The sutras of Patanjali have various techniques, about which you have perhaps heard. Together with this art of meditation with which you have to get accustomed, you have also to know how to deal with the so-called world of objects. You can handle them effectively – if you do not believe that they are outside you – by the power of thought. If you wish it should be like that, it will be like that.

Since your final aim is liberation of spirit, moksha – God-realisation, as it is called – it becomes incumbent on your part to attempt, with all your effort, to place yourself in the position of this state of moksha. Feel that you are already liberated; you are in the state of utter liberation. Conceive what that state could be. "When I am totally freed from all bondage, where am I?" You have your own concept of moksha, or liberation, which is utter freedom from every kind of limitation. Place yourself, with great effort of thought, in that condition. Moksha has been achieved already.

One of the psychological secrets of achieving what is necessary for you is to assert that it has already been achieved. A thing that is in the future is an object of dread. You do not know what it will do to you, because it is outside you; it is far away. Assert that it has already come to you, that it is with you and it has been in your possession – without any kind of doubt about it. "I have got it; this particular thing that I wanted has come to me" – and it shall come to you. This is what is meant by the dictum, "Ask and it shall be given." You have to ask by the process of your thinking itself – not merely verbally. The mind says, "I want it. I want it! Certainly I want it; and I have got it." It is not merely wanting, because in wanting you keep the object away from yourself; in having it, the distance is eliminated.

You will be stunned by the power of thought. Miracles will take place if the thought is restrained from this unnecessary entanglement in feeling that it is inside one body only and not in other bodies. You are also present in every other body because you are a non-located consciousness visualising the whole world. This is sometimes called brahma-abhyasa, or the practice of meditation on the Absolute. Even if you utter the word 'Absolute', you get a sudden shocking experience inside. The Absolute, the Parabrahman, the all-pervading Sole Existence – the very thought of it will purify your mind. You do not have to take holy baths or do such rituals; the mind gets purified by the thought of purity itself. If you think of purity, purity has taken place.

But, you should not think of impurity at the same time. It is like a person being told not to think of a monkey when drinking milk; he will certainly think of a monkey at that time because he has been told not to think of it. You have been told that certain things are to be avoided, so they will immediately come to you. The idea of avoiding may be sublimated, together with that which you are meditating upon, so that objectivity is completely annulled. Pure universal subjectivity arises inside you. You-Are-What-You-Are, I-Am-What-I-Am, in the highest sense.

With that knowledge and with that practice, which you have to continue every day, you will find miracles taking place daily. Unexpected things will take place. You will not know how the whole atmosphere has become something quite different from what you have been thinking about it.
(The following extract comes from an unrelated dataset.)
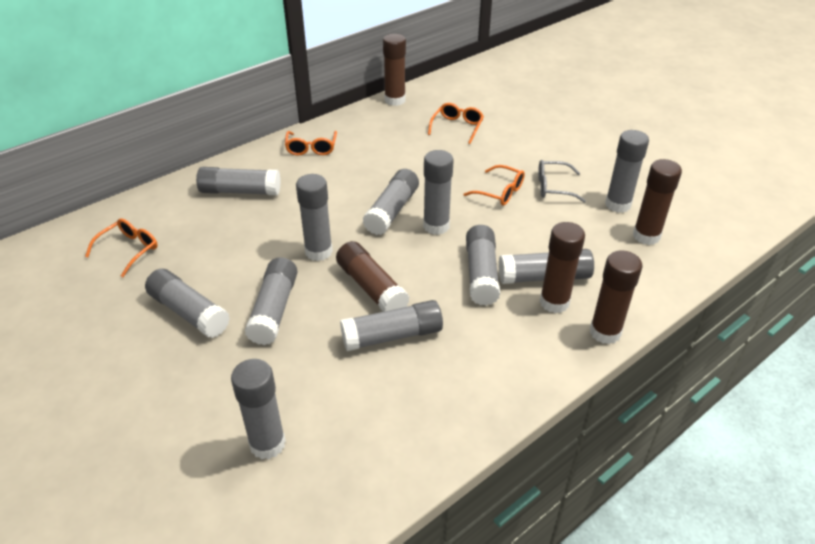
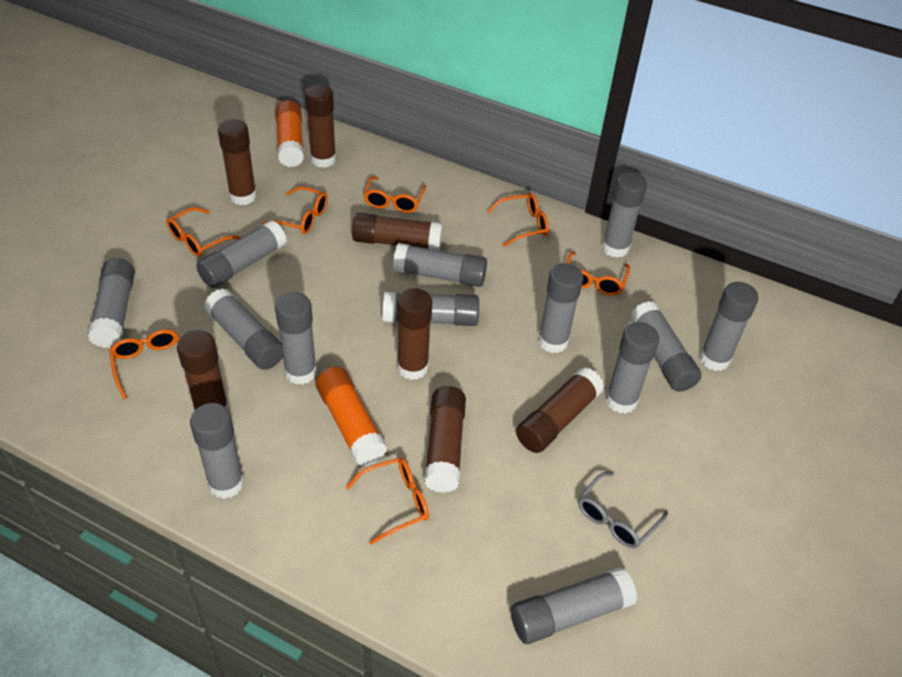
brown glue stick: 5 -> 7
grey glue stick: 11 -> 13
orange glasses: 4 -> 7
orange glue stick: 0 -> 2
Yoga is a great blessing. It shall take care of you more lovingly than hundreds of mothers. The Yoga Shastra says that yoga loves you more than hundreds and thousands of mothers. It wants you much more than you want it because that is your real being. Your real being wants this so-called being of yours. That is why yoga is considered as a mother. It is not merely a word that you consider as yoga. It is an awareness itself. It is an acceptance on your part of everything being all right. When you accept that everything is all right, it has to be all right by the power of your thought, by some miraculous operations which you cannot imagine just now. Yoga is power, it is knowledge, it is abundance – and it is yourself, finally.